Italia. Diez capítulos de los 100 años de la llegada del fascismo al poder

En Italia no hay partidos moderados y se siguen avivando los sentimientos viscerales de la gente como el racismo, el odio contra el rival y la discriminación.

Por Alessandro Ruta, Resumen Latinoamericano

El 31 de octubre de 1922, después de la ‘Marcha sobre Roma’, Benito Mussolini fue elegido primer ministro del Gobierno italiano. Empezó así un periodo dramático en la historia de Italia y de Europa.

Nunca más. El fascismo al poder, nunca más, por favor. Hay situaciones que asustan o que, por lo menos, sirven de aviso. El 31 de octubre de 1922, después de la ‘Marcha sobre Roma’ –una especie de golpe de Estado que no encontró respuesta en las autoridades–, Benito Mussolini tomaba por primera vez el mando del Gobierno italiano. Iba a empezar una época oscura en Italia, que se prolongó al menos hasta 1945, con imitadores y simpatizantes por toda Europa. Revisamos aquellos 23 años un siglo después del inicio de esa atroz dictadura.

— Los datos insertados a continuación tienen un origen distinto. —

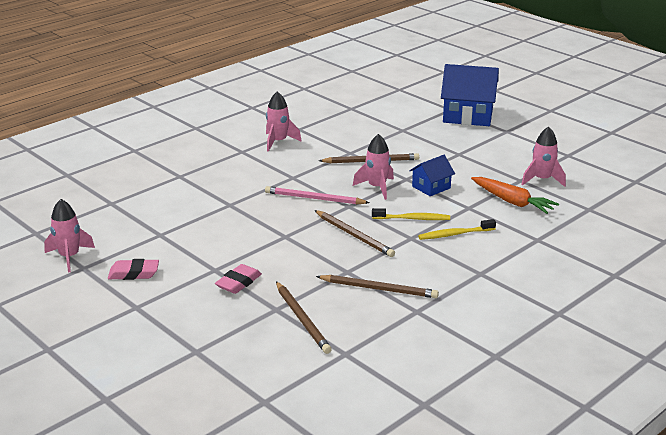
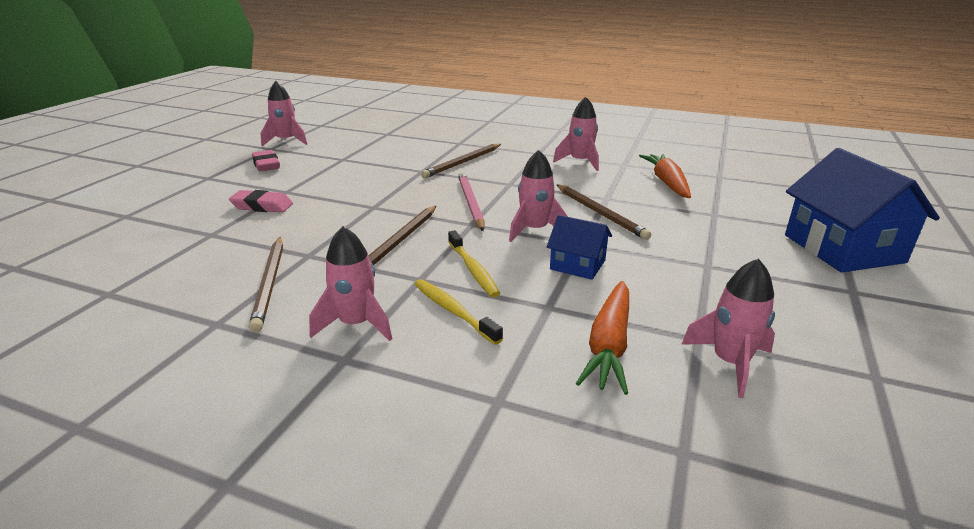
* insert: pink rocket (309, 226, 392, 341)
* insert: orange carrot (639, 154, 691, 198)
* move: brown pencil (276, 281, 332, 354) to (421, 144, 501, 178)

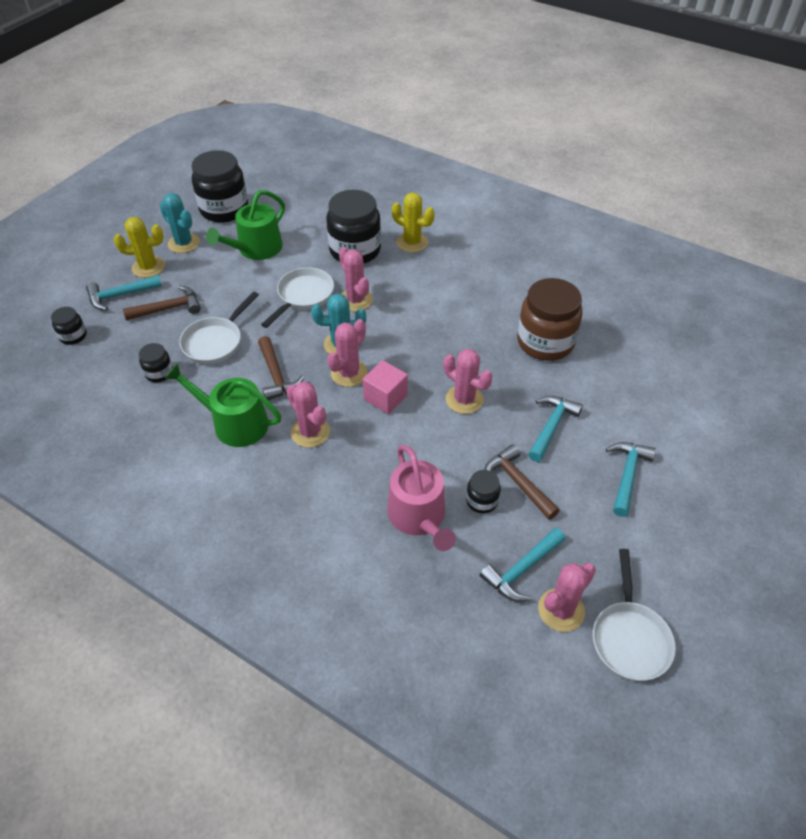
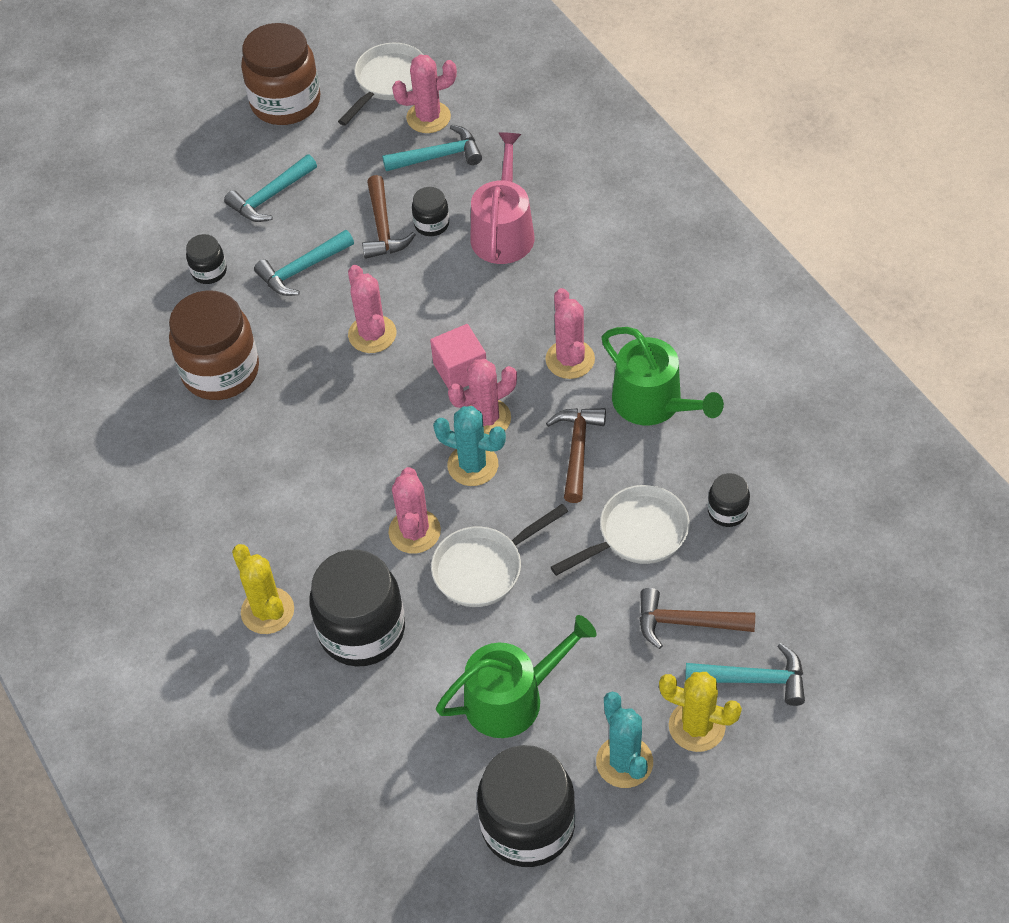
* insert: brown jar (241, 23, 320, 125)
* move: black jar (51, 307, 87, 345) to (186, 234, 227, 284)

Fascismo para principiantes

Hoy en día esta palabra, fascismo, es como un fantasma que regresa de vez en cuando. Pero, ¿qué fue efectivamente el fascismo? «Un grupo de criminales al poder», según el escritor Pier Paolo Pasolini. «La autobiografía de una nación», desde el punto de vista de Benedetto Croce, probablemente el mayor filósofo italiano del siglo XX.

Concretamente, el régimen fascista fue la experiencia de un partido político que condicionó totalmente la sociedad italiana durante 20 años. Y no lo hacía con gracia, sino con violencia verbal y física, llegando a matar a sus rivales políticos.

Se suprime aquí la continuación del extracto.